玉臨風走來把手搭在潘瀟然肩上說:“既然看不清楚,咋們得想辦法進去才行。”
琅莪滿臉愁相緩緩說道:“這屋子除了上麵的圍欄有些空隙,剩下的都是堅韌的海底黑石,根本不可能攻破,我們怎麼……”
話還沒有說完,隻聽一聲巨響,那石牆竟然轟然倒塌了。還好琅莪提前布了結界,聲音穿不到外麵要不然這一聲不知要招來多少人。
琅莪一臉驚訝看著拍倒石牆之人,她正拍著手,一臉無辜的看著自己。這人正是豔己,看到她拍的毫不費力,琅莪一拳打在另一麵牆上,而回應他的隻有紅腫的手掌和陣陣痛意。他怎麼就忘記了,豔己從小就力氣驚人,徒手批磚更是不在話下,能抗住他一掌的隻有潘瀟然一人,這石牆在她麵前根本就如同一張紙,沒有任何阻擋力。想到這裏,琅莪忍不住立起大指,對豔己表示敬佩。

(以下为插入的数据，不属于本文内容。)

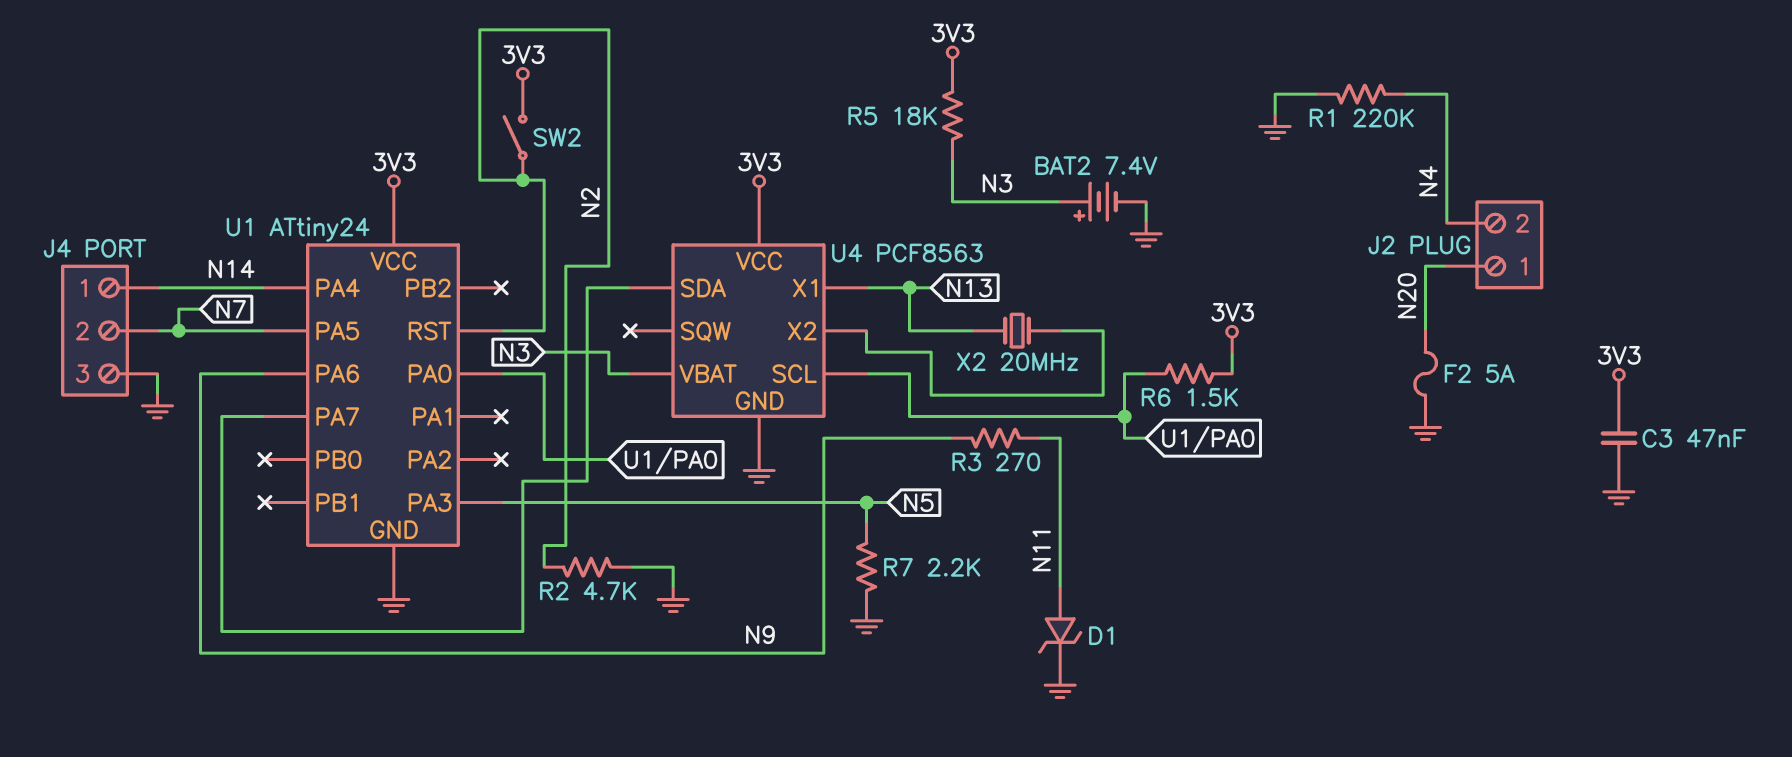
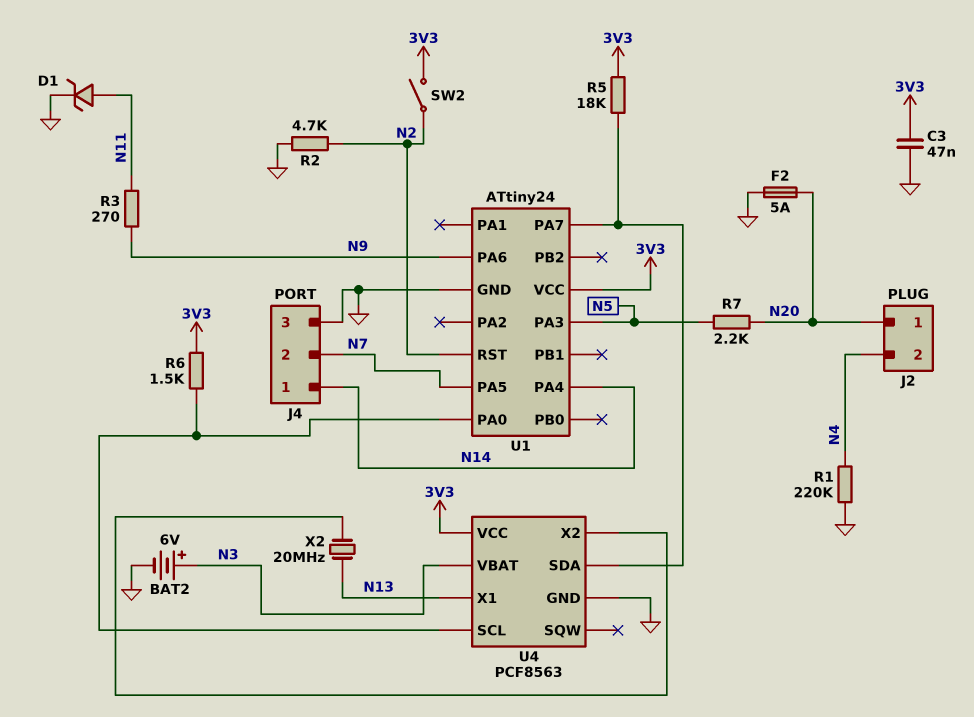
BAT2: 7.4V (plus N3, minus GND) -> 6V (plus N3, minus GND)
R5: 18k (3V3, N3) -> 18k (3V3, U1/PA7)
R7: 2.2k (GND, N5) -> 2.2k (N5, N20)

這邊,潘瀟然、玉臨風和北隱萬壽三人已經進入了石屋之內,潘瀟然掀開黑布,那搖椅之上確實是一個人,可以看出是一具女屍。隻不過這人已經死了,還有一陣惡臭味!三人強忍胃裏的翻江倒海,仔細看著。這具屍身竟與角落裏萬壽發現那具幹屍有所相似,麵容突兀,滿頭白發,皮與骨頭相連,不同的是這屍身的下肢竟然完好無損,皮膚彈性與活人別無二致!
潘瀟然:“看來這具屍身要比牆角那具死的要晚些。竟還沒有完全腐爛。”
玉臨風點頭表示讚同,萬壽踱步到豔己身邊,確定聞不到味道淡淡說道:“不對。氣味不對!”
眾人一臉茫然,萬壽接著道:“我剛剛掀開那具屍體基本沒有什麼屍臭味,而這具的屍臭味卻如此之大,想必死的時間要比我剛掀開那具時間長。所以……”
萬壽話還沒有說完,角落那十二具屍身竟活了過來,與其說是活了過來,倒不如說是變成了十二具凶屍!他們竟手裏持刀朝五人飛奔而來!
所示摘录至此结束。